Steel Futures Market Auto Suppliers' Savior?

Edward Niedermeyer
by Edward Niedermeyer

High material costs (particularly steel) are wreaking havoc on automotive suppliers, caught between soaring raw materials costs and cost-cutting customers. But the industry is getting a new tool which could help iron-out the most precipitous jumps in steel prices. Automotive News [sub] reports that the New York Mercantile Exchange will introduce a futures market for domestic hot-rolled coil steel this fall. The move could provide more price predictability for the crucial commodity. "The NYMEX proposal is one more option that we will review in determining the most appropriate overall strategy for us," GM spokesfolks didn't reveal. Steelmakers are not thrilled by the plan. They prefer the current method of direct price negotiation, and warn that speculators could drive prices up (it's hard to believe things could be much worse than the doubling of steel prices since December). Steel mill profits have been strong during the period of price increases, and the bankruptcies which once riddled steel production have migrated to steel customers, particularly auto parts suppliers. Though speculation is always a concern, a competitive futures market typically stabilizes market prices and makes downstream contract negotiations far easier.

Edward Niedermeyer
Edward Niedermeyer

More by Edward Niedermeyer

Join the conversation
4 of 5 comments
  • Tony-e30 Tony-e30 on Aug 12, 2008

    I believe the key here is predictability. With a futures market in steel, nobody will be caught off-guard when the price gains [s]25% [/s][s]50% 100%[/s] 1000% in 12 months.

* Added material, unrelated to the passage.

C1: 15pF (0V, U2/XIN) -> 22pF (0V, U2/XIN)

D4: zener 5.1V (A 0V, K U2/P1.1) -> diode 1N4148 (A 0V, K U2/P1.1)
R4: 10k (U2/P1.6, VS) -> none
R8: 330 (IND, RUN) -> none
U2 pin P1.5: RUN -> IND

  • Yasth Yasth on Aug 12, 2008

    Eh futures regulate the market somewhat, but far more importantly they allow one to lock in prices. Even more importantly they allow smart companies to hedge their prices. Southwest did this to maintain profitability even as fuel prices rose to untold amounts. There are also advantages of demand streamlining etc.

  • Captain Tungsten Captain Tungsten on Aug 12, 2008

    @Samir: The difference is that steel isn't a limited resource, lots of appropriate rocks in the ground, and the scrap is 100% recyclable. Price stability might have staved off the worst of the steel bankruptcies of the late 90's. That would have left more of the domestic mills in the hands of domestic management. Yay us! That would also have left more of the domestic mills in the hands of somewhat flaccid management. Hmmmm.... I can argue both sides of that.

  • Shaker Shaker on Aug 13, 2008

    It's not the raw material, but the energy and transportation costs that are driving up steel prices. The problem with steel (even recycled scrap) is that the "cheap" import market has reduced domestic basic steel manufacturing to a trickle (compared to the 1970's). Now that now that transportation costs are getting high, there's no domestic capacity to take advantage of the higher costs of imports; we're still exporting steel scrap to China (and others) because we can't cook the stuff fast enough to meet domestic demand (so the price soars). This could lead to a small resurgence of the industry, which could stabilize prices.